Logistics Costs and Competitiveness

Read this article. The document examines issues and costs related to domestic and international logistics. Sections 3 and 4 are most applicable here. What are the unique challenges facing domestic and global logistics?

Introduction

Despite the commercial importance of the logistics sector in helping firms complete import and export transactions, international trade practitioners have only recently come to focus on it in any detail. There are two main ways in which logistics intersects with the trade policy agenda. First, logistics covers a number of sectors that are subject to ongoing liberalization discussions at regional and multilateral levels in the context of trade in services. Examples include transport and distribution. Some regional initiatives, such as ASEAN, have recognized the importance of logistics by treating it as an independent "cluster" for negotiation and liberalization purposes, even though it cuts across a number of pre-existing sectoral definitions in the ISIC and GATS classifications. There is thus a strong linkage between the logistics sector and trade policy in services.

The second area in which linkages between trade and logistics emerge is in the context of trade facilitation. Although the WTO has adopted a narrow working definition of trade facilitation - focusing essentially on import and export procedures - many other forums, such as APEC, have adopted a much broader approach. More generally, trade facilitation can be considered as including the full range of policies that tend to reduce the transaction costs affecting international movements of goods. Improving logistics performance is in fact at the core of the private sector trade facilitation agenda, and is an important complement to public sector measures such as reducing red tape, and improving infrastructure quantity and quality.

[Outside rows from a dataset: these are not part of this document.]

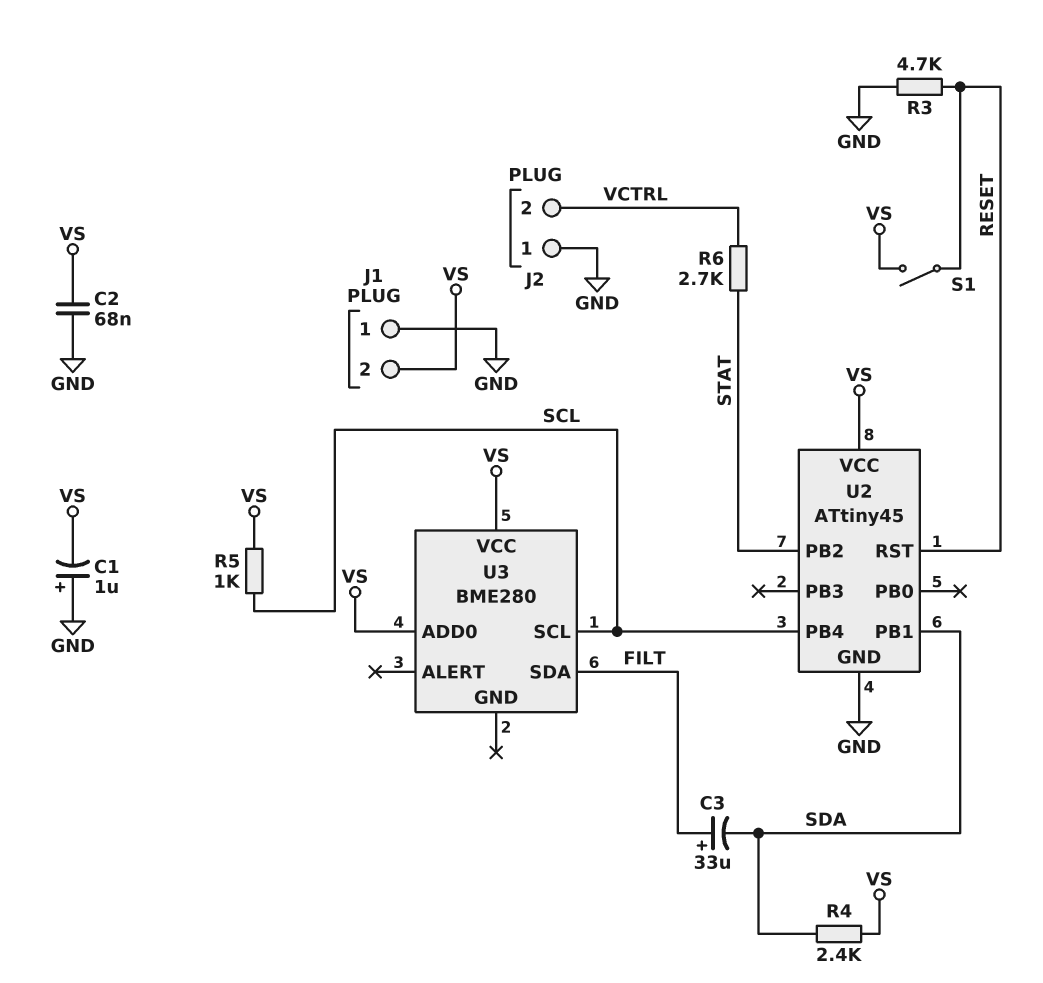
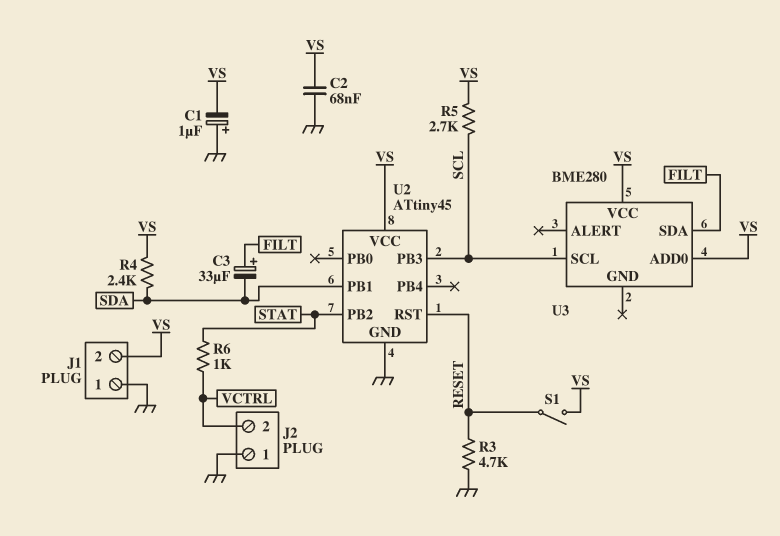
R5: 1k (SCL, VS) -> 2.7k (SCL, VS)
R6: 2.7k (STAT, VCTRL) -> 1k (STAT, VCTRL)
U2 pin PB3: none -> SCL
U2 pin PB4: SCL -> none

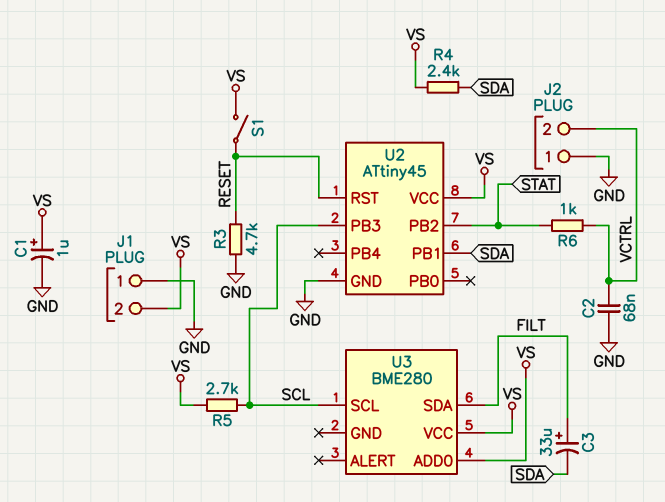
C1: 1uF (plus GND, minus VS) -> 1uF (plus VS, minus GND)
C2: 68nF (GND, VS) -> 68nF (GND, VCTRL)

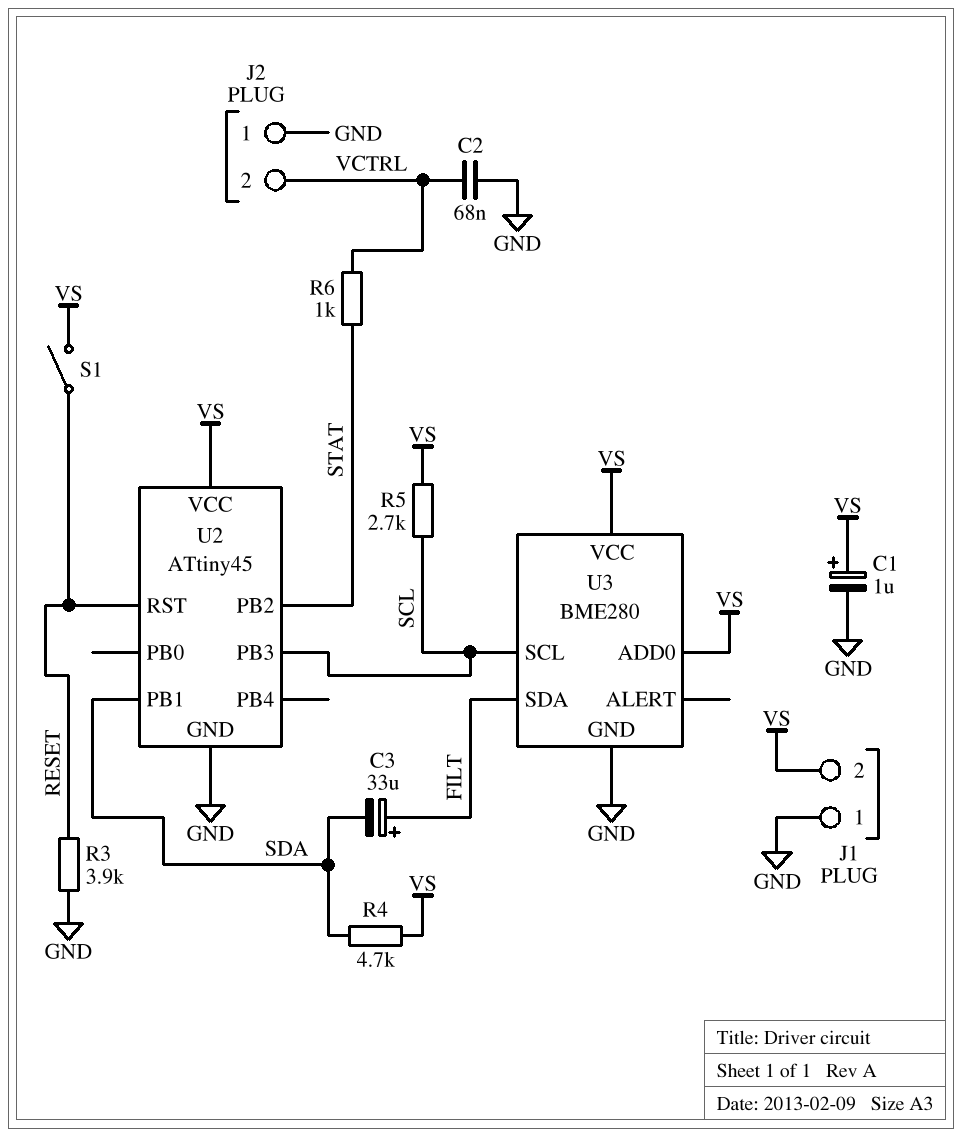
R3: 4.7k (GND, RESET) -> 3.9k (GND, RESET)
R4: 2.4k (SDA, VS) -> 4.7k (SDA, VS)
U3 pin GND: none -> GND

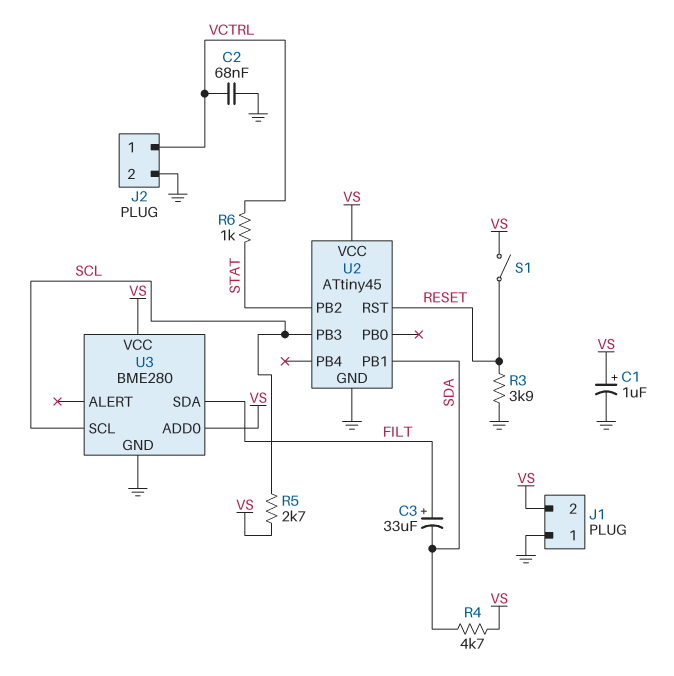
J2 pin 1: GND -> VCTRL
J2 pin 2: VCTRL -> GND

Although there is now an extensive body of analytical work on the links between trade facilitation - using both the broad and narrow definitions - and trade flows, there is as yet relatively little analytical work dealing specifically with the trade effects of logistics sector performance. Until recently, the data constraints involved in doing such work have proved formidable. However, a number of recent initiatives, such as the World Bank's Logistics Performance Index, have started to loosen that constraint.

Against that background, this paper has two main aims. First, it provides a first overview of currently available data relevant to logistics, and suggests some preliminary applications. Although data availability is limited in terms of country coverage and sector specificity, it is useful to analyze freely-available data to see whether expected relationships appear to exist. Examining data in this way can also provide important insights into the types of data that could be collected in the future. Such exercises have not previously been conducted in the literature. Clearly, though, a major caveat in relation to the analysis undertaken here is that it necessarily relies on proxies for the logistics sector, and does not purport to capture the full range of logistics activities considered by more micro-level, industry-specific studies. Nonetheless, there is a tradeoff to be made in terms of data availability versus specificity, and a number of important insights arise from the basic analysis presented here.

The second objective of this paper is to frame the issue of logistics cost measurement and data collection in terms of the types of inputs needed for applied trade policy research. As will be shown, the needs of trade researchers are fundamentally different from those of industry groups: the latter can make use of data that effectively measure sector size for political economy purposes, but trade researchers need to focus more on issues of performance as measured by cost relative to some output price. Once such data become available, however, a number of interesting research avenues are available. On the one hand, logistics performance is expected to be an important determinant of bilateral trade flows, and there is already some empirical evidence to support that view. In addition, logistics performance combined with sectoral logistics intensities can also be expected to have a significant impact on the global pattern of production, exports, and specialization. The cross-sectoral implications of logistics performance have as yet received only cursory attention in the literature, but are likely to be the source of major gains going forward. This paper is the first to sketch out a data-driven research agenda for trade and logistics in this way.

The paper is organized as follows. The next section presents an overview of possible directions in applied trade policy research using logistics data. Section 3 examines existing data sources that can be used to measure domestic logistics costs, focusing on the national accounts, input-output tables, price comparisons, and firm-level data. Section 4 presents a new methodology for measuring international trade costs, and identifies the proportion of those costs due to logistics. Section 5 uses input-output data to identify logistics- intensive sectors in a range of countries. Section 6 concludes.